/parkerrust

A fork of oisyn/parkerwords, in Rust

Primary LanguageRust

This is a fork of oisyn/parkerwords, to rewrite it in Rust.

To build it:

cargo build --release

To time it:

time ./target/release/parkerrust > /dev/null

Original README follows.


A solution to the problem of finding five English words with 25 distinct characters, as posed in this video by Matt Parker: https://www.youtube.com/watch?v=_-AfhLQfb6w

To compile, either open parkerwords.sln in VS 2019 or later, or compile parkerwords.cpp using your favorite C++20 compiler.

It takes 0.077 seconds to run on my AMD Ryzen 5800X, and finds all the 538 solutions mentioned in the video. Result is written to solutions.txt.

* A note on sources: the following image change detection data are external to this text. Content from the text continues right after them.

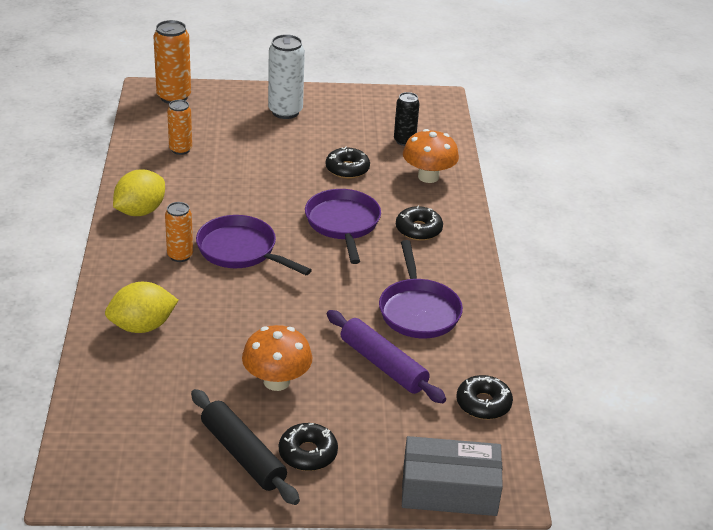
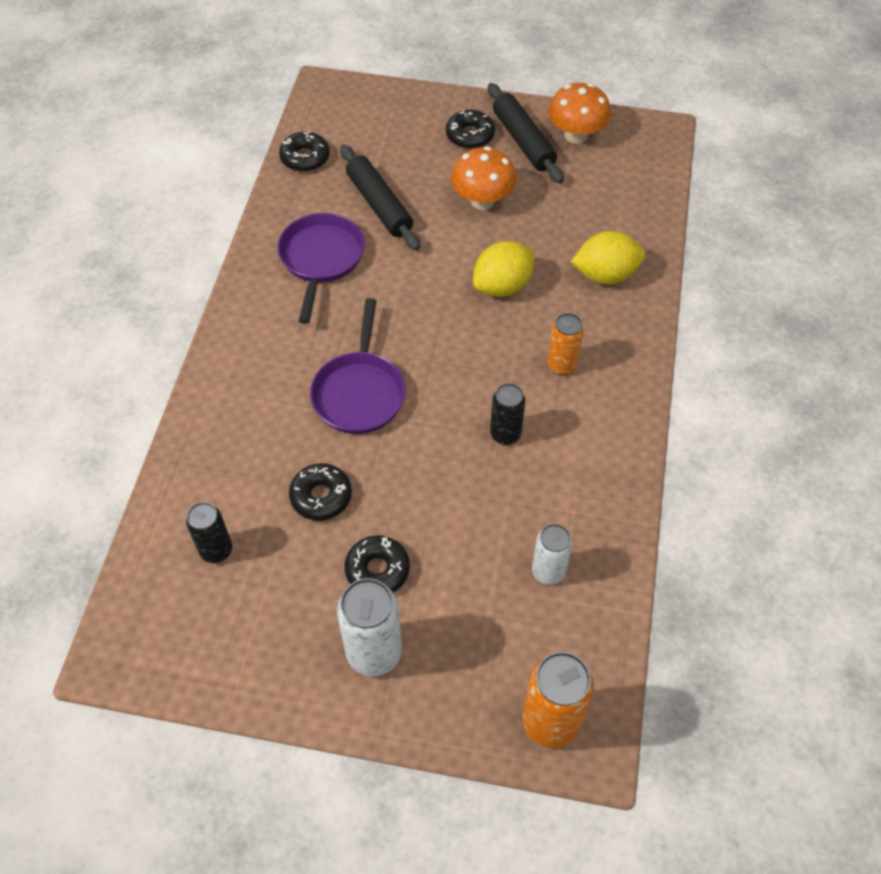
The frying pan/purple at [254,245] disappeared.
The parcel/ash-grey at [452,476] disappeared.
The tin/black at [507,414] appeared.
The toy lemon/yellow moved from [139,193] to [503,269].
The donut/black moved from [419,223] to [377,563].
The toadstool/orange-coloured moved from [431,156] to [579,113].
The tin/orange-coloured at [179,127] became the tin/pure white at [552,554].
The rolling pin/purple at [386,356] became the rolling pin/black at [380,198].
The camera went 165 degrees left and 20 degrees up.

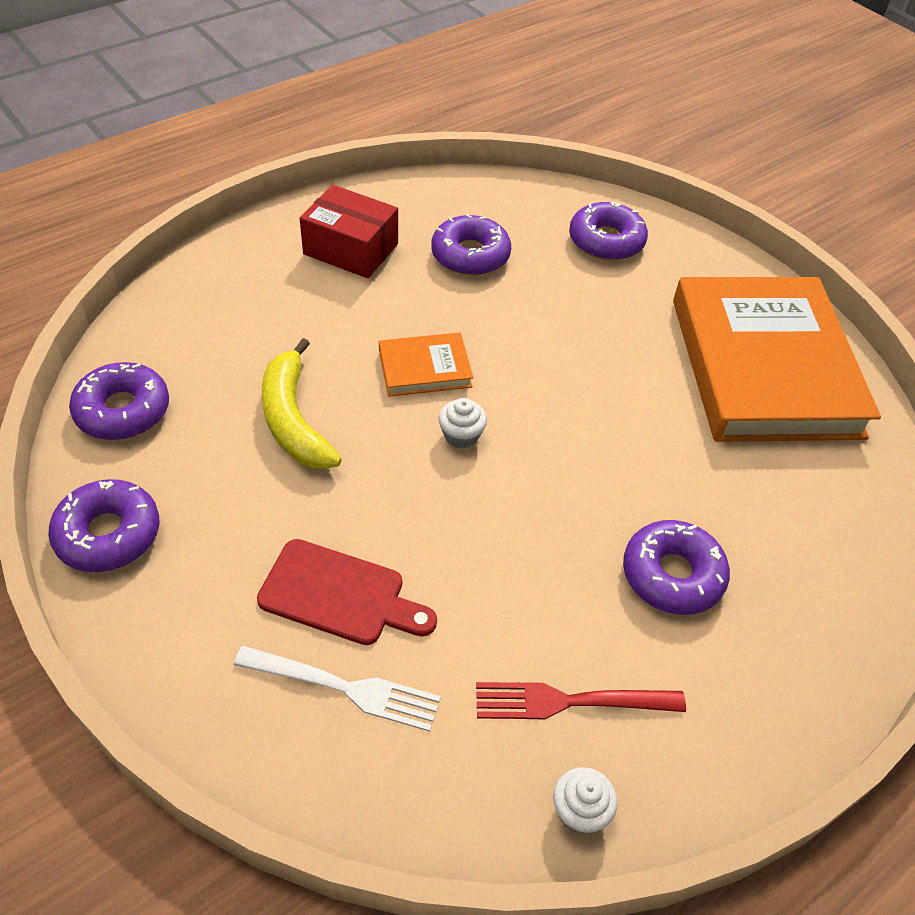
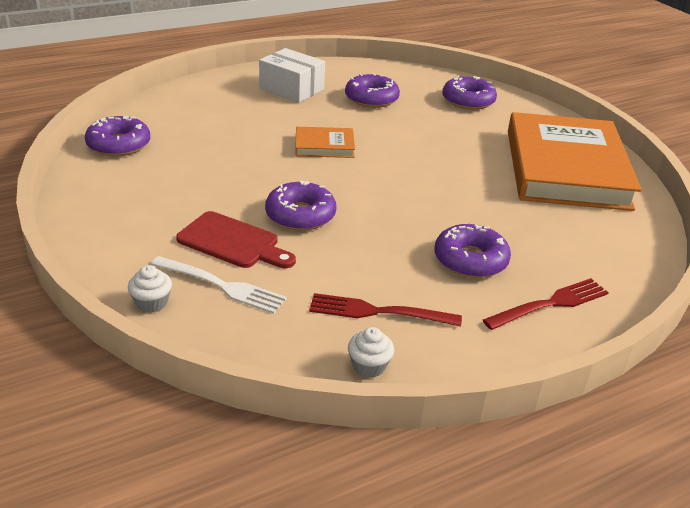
The toy banana/yellow at [302,404] disappeared.
The table fork/scarlet at [546,304] appeared.
The donut/purple moved from [103,525] to [300,205].
The fairy cake/pure white moved from [463,423] to [150,289].
The parcel/scarlet at [349,231] became the parcel/pure white at [292,75].
The camera went 10 degrees right and 15 degrees down.

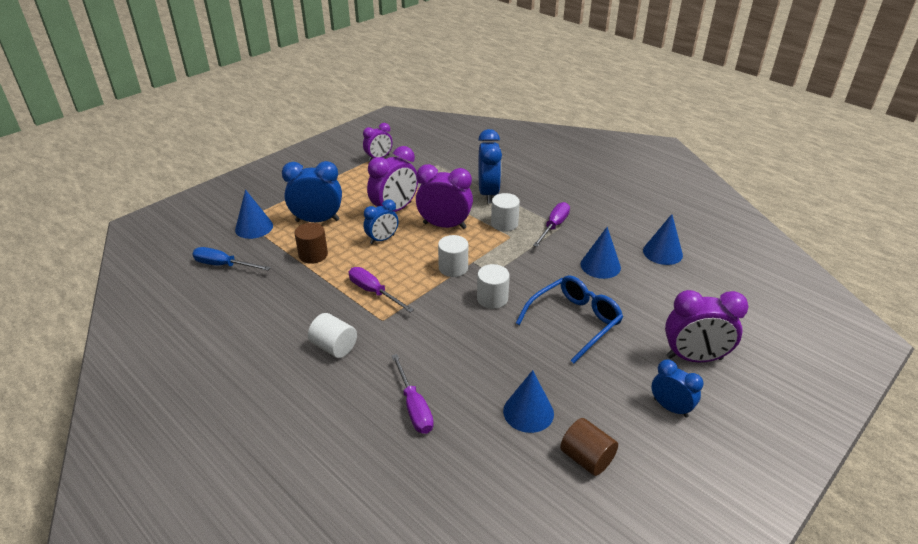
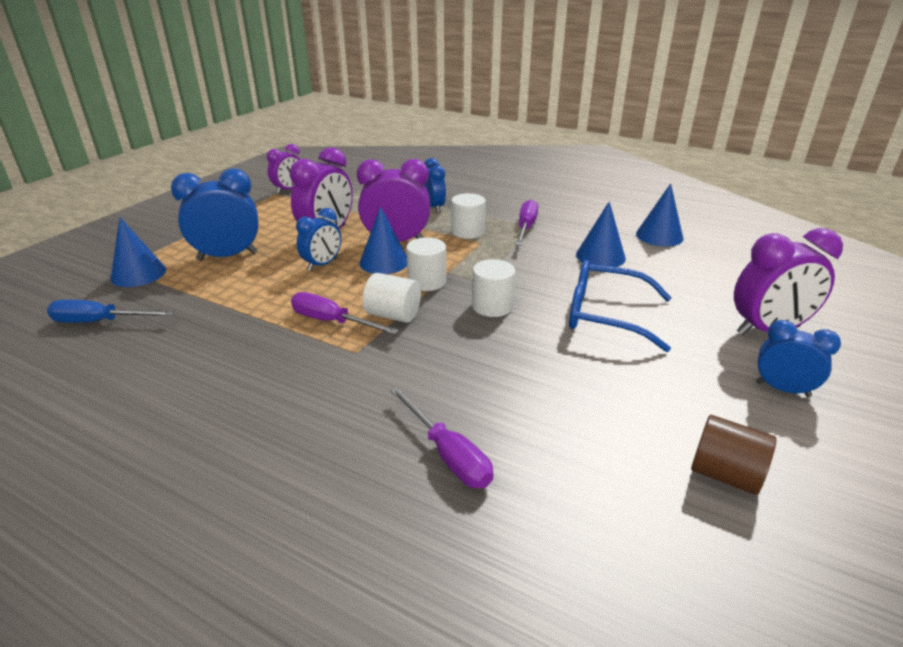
The solid cylinder/brown at [311,243] disappeared.
The solid cylinder/pure white moved from [332,335] to [392,298].
The solid cone/royal blue moved from [528,401] to [383,240].
The spectacles/royal blue at [569,319] turned 105 degrees counterclockwise.
The bedside clock/royal blue at [490,166] changed to 0.62 times the size.
The camera went 15 degrees left and 5 degrees down.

Since writing to stdout now no longer takes a negligible amount of time relative to the rest of the algorithm, I've made most output conditional. Uncomment the NO_OUTPUT #define in the top of the file to reenable some verbose information and progress indication.

Description

The algorithm handles words as bitsets stored in a 32-bit integer, where each bit position represents the inclusion of that letter in the word, with 'a' being bit 0, 'b' bit 1, and so forth, up to 26 bits in total. Using a bitwise AND, we can quickly check if two words have overlapping letters, which would then give a non-zero result.

Furthermore, it uses an index to quickly look up a list of words containing a certain letter. By leveraging the fact that the algorithm looks for the letters in a certain order, we only need to store each word in the index once; with it's lowest ordered letter as the index. To determine the order of the letters, the frequency of each letter is recorded and the order of letters is from least to most frequently used letter (using this dataset, it produces the order: "qxjzvfwbkgpmhdcytlnuroisea").

As there are 26 letters in the English alphabet, and we're looking for a list of 5 words, only one letter remains unused. The algorithm is therefore only allowed to skip a single letter.

It basically works as follows:

  1. Start with an empty set of letters.
  2. Look up which words contains the lowest unused letter
  3. For each word in step 2, check whether all its letters are still unused by intersecting it with the current set (using bitwise AND). If this is the case, add it to the set and recursively apply step 2, 3 and 4, until you find a set of 5 words; this is a valid solution.
  4. If you have not skipped a letter before, skip the lowest unused letter and redo step 2 again but with the next-lowest unused letter.